Because the increased LDGs in the blood of patients with lupus might be due to an induction by type I interferon or free dsDNA in the blood, IFN-α, and dsDNA were tested with isolated neutrophils from healthy volunteers. The dsDNA was isolated from blood sample using 0.5 mL of whole blood mixed with 1 mL of lysis buffer (Erythrocyte lysis buffer, Qiagen, Hilden, Germany) and centrifuged at 400 ×g for 5 min at 4 °C. After that, the pellet was mixed with 100 µL of STE buffer (NaCl-Tris-EDTA), 60 µL of 10% sodium dodecyl sulfate (SDS), and 50 µg/mL of proteinase K at 56 °C for 3 h. Then, chloroform (200 µL) and phenol (200 µL) were used to separate the nucleic acid, and 6 M NaCl was used to precipitate protein. Then, the supernatant containing nucleic acid was added by ethanol to precipitate DNA, and the DNA pellet was dried at room temperature and dissolved in 50 µL of sterile water. Subsequently, the isolated neutrophils using a gradient separation protocol as mentioned above at 1 × 107 cells were incubated with recombinant human IFN-α2 (BioLegend, San Diego, CA, USA) at 25 ng/mL or dsDNA at 200 ng/mL before the determination of cell density again by gradient separation to differentiate neutrophils with low density (LDGs) and regular density at the upper and lower parts of the Ficoll-Paque, respectively. In the LDGs portion, NETs were measured using nuclear morphology by DAPI staining and immunofluorescent analysis. For immunofluorescence, the antibodies against neutrophil elastase, myeloperoxidase, and citrullinated histone H3 with DAPI. The secondary antibodies, including goat anti-rabbit IgG (ab150077) (green color), goat anti-mouse IgG (ab150115), and donkey anti-rabbit IgG (ab150075) (red color) (Abcam, Cambridge, MA, USA) were used.
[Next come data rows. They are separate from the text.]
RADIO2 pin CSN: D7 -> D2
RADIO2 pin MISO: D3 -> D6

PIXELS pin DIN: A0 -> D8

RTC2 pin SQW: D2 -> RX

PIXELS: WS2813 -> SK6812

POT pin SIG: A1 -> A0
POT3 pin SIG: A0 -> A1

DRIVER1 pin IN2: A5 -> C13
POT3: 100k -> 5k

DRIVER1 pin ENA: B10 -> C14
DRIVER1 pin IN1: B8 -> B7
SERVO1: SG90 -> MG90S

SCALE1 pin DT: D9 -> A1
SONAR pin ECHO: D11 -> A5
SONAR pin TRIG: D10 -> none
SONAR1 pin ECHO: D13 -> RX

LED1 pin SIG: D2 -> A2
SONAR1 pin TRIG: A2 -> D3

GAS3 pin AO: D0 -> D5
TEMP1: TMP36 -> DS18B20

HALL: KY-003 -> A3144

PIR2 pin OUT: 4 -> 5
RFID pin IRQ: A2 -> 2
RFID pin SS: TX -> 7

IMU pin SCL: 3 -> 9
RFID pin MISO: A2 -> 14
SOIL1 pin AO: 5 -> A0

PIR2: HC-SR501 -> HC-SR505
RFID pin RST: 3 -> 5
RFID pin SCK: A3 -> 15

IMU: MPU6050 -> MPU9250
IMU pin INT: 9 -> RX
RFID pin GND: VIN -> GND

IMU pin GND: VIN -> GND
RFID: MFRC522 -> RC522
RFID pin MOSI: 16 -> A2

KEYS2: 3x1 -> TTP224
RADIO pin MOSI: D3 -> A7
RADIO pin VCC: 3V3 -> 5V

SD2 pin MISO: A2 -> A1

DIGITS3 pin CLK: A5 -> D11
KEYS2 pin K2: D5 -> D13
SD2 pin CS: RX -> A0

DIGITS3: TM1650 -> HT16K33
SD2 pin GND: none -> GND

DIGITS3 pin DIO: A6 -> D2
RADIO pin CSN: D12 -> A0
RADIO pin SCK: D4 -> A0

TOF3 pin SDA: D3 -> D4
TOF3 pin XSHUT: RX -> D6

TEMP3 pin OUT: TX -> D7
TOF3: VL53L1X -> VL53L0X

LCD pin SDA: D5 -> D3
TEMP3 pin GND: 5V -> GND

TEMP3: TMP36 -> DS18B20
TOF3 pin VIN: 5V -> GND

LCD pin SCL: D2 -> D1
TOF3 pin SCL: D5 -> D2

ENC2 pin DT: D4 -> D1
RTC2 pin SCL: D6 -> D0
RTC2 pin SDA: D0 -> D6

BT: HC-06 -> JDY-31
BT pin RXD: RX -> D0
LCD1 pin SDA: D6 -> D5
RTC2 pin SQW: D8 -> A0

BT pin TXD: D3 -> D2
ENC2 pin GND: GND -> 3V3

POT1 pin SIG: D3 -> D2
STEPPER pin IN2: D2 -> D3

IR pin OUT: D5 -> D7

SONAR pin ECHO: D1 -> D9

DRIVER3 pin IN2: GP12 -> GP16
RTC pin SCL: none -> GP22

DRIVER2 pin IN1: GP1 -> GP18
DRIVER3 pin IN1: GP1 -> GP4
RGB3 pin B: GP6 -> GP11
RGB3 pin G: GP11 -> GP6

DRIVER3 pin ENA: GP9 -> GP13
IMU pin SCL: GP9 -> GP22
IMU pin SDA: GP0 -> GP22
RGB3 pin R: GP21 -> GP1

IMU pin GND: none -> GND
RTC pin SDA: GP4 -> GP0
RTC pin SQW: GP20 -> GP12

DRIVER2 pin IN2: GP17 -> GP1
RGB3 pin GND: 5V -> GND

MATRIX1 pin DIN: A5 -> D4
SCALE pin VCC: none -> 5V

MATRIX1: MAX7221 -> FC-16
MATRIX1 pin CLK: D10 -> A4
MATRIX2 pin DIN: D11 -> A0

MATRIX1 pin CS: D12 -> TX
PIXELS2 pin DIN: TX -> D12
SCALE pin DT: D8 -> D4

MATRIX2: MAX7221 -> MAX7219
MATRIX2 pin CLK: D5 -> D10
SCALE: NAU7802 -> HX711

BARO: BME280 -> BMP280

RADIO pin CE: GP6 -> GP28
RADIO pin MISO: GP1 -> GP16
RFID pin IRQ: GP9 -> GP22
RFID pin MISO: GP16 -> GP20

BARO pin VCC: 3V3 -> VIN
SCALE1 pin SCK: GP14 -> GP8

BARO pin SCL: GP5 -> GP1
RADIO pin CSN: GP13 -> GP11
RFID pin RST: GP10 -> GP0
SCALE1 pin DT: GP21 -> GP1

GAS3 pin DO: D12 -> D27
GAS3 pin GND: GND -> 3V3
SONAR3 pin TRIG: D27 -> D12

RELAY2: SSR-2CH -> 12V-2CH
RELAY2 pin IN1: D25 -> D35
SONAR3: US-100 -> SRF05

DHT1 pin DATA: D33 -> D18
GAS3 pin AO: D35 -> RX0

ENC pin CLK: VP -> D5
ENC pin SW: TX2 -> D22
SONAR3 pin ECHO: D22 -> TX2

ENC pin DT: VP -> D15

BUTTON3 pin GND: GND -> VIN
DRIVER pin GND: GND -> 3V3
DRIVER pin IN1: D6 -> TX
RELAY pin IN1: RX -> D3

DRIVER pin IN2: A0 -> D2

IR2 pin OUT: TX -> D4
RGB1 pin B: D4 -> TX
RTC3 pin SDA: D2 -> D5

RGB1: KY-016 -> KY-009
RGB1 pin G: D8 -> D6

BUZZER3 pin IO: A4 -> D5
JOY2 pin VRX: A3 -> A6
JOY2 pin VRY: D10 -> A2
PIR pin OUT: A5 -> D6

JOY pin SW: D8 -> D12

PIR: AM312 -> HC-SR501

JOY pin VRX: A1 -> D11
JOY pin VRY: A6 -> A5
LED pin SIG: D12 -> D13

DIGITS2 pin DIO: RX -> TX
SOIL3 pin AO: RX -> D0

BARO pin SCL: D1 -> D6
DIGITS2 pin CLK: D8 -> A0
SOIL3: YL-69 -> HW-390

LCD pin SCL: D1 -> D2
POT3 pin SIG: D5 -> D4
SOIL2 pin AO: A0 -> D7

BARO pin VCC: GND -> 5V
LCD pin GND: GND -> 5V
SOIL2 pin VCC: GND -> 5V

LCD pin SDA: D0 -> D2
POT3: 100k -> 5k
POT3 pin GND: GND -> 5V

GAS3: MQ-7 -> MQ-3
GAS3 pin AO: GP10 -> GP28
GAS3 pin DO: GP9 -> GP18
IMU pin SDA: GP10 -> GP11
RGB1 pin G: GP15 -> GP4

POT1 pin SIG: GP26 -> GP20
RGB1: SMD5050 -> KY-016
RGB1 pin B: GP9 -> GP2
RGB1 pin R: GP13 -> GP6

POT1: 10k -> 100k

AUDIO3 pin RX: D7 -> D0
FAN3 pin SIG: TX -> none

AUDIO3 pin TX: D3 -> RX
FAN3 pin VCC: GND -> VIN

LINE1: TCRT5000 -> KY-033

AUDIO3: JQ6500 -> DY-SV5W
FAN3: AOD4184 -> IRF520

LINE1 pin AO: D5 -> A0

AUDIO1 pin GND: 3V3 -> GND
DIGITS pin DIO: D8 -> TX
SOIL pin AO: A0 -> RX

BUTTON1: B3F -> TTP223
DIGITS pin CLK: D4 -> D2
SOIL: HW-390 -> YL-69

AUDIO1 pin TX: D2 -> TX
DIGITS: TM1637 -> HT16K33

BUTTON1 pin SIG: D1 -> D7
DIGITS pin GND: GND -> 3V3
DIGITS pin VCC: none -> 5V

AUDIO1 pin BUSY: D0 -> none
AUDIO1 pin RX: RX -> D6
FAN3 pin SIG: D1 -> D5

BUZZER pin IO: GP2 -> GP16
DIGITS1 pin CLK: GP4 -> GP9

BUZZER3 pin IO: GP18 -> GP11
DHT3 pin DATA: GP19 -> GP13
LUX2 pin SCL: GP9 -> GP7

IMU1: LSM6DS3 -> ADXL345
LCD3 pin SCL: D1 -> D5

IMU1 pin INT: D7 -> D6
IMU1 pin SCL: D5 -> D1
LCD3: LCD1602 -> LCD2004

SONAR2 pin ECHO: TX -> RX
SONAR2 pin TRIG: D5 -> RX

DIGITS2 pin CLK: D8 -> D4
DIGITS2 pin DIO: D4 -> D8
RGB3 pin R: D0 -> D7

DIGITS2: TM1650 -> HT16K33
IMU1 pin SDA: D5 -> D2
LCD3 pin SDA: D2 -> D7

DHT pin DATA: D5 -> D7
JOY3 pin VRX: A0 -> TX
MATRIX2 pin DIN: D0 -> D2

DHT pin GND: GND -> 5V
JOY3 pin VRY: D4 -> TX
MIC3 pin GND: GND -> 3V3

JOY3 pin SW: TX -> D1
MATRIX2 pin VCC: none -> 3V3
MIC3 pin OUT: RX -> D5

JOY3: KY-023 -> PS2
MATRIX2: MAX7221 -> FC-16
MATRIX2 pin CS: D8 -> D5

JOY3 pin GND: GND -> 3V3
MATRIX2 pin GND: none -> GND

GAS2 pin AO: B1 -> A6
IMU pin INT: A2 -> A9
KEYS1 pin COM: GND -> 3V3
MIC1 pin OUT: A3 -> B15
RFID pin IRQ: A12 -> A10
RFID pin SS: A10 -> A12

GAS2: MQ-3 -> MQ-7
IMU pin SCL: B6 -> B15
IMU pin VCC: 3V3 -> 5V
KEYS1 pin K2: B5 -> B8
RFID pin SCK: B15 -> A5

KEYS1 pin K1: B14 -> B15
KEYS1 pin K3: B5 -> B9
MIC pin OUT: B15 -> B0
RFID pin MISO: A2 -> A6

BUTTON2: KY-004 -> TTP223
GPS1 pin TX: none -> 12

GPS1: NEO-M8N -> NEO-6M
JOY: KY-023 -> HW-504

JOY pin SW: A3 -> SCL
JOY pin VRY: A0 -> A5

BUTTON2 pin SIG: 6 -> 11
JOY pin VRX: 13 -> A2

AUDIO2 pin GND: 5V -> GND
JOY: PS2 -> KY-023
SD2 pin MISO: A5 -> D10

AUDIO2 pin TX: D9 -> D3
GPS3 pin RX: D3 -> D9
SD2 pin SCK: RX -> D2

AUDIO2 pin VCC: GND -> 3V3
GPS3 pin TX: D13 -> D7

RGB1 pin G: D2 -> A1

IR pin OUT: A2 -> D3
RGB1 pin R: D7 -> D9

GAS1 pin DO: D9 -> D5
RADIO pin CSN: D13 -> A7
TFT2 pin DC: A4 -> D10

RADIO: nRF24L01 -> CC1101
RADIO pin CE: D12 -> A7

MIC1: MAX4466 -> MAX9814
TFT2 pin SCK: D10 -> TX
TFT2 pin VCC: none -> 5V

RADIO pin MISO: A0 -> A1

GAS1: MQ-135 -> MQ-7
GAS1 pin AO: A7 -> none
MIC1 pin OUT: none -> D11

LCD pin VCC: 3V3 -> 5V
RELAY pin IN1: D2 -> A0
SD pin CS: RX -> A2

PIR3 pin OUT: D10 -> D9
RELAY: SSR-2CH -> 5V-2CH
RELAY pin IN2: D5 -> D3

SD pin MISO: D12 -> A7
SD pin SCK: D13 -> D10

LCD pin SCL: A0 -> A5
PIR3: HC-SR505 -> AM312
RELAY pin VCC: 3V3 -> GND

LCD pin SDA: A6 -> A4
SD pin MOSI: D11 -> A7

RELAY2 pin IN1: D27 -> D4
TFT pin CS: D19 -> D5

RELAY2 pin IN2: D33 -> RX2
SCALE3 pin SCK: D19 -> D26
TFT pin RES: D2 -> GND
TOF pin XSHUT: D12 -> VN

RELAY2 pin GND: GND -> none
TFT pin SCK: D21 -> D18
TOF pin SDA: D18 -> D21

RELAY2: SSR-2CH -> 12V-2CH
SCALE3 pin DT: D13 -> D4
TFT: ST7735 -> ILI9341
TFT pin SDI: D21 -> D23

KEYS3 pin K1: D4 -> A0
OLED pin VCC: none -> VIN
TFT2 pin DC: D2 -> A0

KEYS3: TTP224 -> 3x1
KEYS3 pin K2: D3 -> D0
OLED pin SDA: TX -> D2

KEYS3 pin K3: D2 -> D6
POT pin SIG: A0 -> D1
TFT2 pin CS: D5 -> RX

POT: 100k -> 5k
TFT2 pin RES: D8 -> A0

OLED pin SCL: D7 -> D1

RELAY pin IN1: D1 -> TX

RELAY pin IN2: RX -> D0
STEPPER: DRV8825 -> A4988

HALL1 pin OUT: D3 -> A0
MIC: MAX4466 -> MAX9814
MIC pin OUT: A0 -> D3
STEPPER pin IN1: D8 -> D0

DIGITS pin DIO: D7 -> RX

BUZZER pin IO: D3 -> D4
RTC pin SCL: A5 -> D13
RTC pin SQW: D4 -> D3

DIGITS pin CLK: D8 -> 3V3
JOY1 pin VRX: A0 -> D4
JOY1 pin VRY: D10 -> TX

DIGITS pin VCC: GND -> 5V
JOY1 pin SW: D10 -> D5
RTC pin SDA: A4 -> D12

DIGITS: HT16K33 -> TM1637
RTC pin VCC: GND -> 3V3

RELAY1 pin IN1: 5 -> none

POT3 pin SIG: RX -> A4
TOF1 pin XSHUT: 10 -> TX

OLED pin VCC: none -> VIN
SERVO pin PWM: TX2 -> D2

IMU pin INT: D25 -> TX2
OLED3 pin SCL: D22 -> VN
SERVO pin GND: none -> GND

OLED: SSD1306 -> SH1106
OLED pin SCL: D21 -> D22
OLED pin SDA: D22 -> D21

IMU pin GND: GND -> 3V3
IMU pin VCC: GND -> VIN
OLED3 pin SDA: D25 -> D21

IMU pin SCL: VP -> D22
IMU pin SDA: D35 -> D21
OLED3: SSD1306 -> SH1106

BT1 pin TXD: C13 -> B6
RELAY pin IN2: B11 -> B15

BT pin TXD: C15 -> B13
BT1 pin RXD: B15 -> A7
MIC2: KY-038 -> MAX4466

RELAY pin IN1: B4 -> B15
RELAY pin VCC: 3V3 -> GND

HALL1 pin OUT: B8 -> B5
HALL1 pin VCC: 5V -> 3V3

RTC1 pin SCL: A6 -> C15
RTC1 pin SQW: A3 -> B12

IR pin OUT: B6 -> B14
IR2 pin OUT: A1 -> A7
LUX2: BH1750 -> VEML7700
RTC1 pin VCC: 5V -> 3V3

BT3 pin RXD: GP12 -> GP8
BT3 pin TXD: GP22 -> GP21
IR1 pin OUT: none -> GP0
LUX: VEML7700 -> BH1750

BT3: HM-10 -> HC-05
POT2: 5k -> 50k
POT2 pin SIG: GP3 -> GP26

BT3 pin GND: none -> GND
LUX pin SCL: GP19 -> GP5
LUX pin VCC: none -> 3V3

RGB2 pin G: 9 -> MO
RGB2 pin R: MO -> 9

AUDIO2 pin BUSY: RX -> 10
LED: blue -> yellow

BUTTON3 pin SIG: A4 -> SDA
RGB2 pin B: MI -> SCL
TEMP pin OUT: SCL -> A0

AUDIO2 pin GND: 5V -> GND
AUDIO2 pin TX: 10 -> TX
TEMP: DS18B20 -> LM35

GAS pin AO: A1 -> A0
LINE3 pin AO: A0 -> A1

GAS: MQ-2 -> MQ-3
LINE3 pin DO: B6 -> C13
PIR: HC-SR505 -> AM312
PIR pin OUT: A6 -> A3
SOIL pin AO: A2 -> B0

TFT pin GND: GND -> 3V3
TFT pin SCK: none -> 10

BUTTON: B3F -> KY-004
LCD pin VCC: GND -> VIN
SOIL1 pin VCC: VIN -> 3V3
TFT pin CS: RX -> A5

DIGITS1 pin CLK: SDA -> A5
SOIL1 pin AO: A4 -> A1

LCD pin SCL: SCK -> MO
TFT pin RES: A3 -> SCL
Then, the images were analyzed with the ZEISS LSM 980 (Carl Zeiss, Germany).

Flow cytometry analysis of untreated PMNs versus stimulated cells (PMNs and LDGs)

To determine the differences between the pre-stimulated polymorphonuclear cells (PMNs) in the PMN fraction and the PMN after stimulation by IFN-α and dsDNA, which were turned into LDGs or maintained as the PMNs, flow cytometry analysis was performed. Then, the pre-stimulated PMN (PMN_1) and post-stimulated cells from the LDGs portion (the low-density cells) and from the neutrophil fraction (the regular-density cells) were washed with staining buffer (0.5% bovine serum albumin in PBS) and resuspended cells in Annexin V binding buffer. Cells were stained with fluorochrome-conjugated antibodies against anti-CD66b (an adhesion molecule) and APC Annexin V apoptosis detection with propidium iodide (PI) (Cat640932; BioLegend, San Diego, CA, USA). All stained cells were examined by flow cytometry using CytoFLEX (Beckman Coulter Life Sciences, USA), and the data were analyzed by the CytExpert software (Beckman Coulter Life Sciences, USA).

Statistical analysis

Data analysis was done using Stata v14 (StataCorp, College Station, TX, USA), and p values of < 0.05 were considered statistically significant, while GraphPad Prism version 10.0 software (La Jolla, CA, USA) was used for figure generation. Descriptive data are reported as the median ± range for quantitative variables and the number (%) for categorical variables. The normality test was performed by the two-sample Kolmogorov-Smirnov test using p ≥ 0.05 in both control and disease groups (the combination between normal and low complement lupus) as a criterion for passing the test. The Kruskal-Wallis test followed by multiple comparison (the Dunn’s test) and the Mann-Whitney U test were used for multiple group comparison and 2-group analysis, respectively.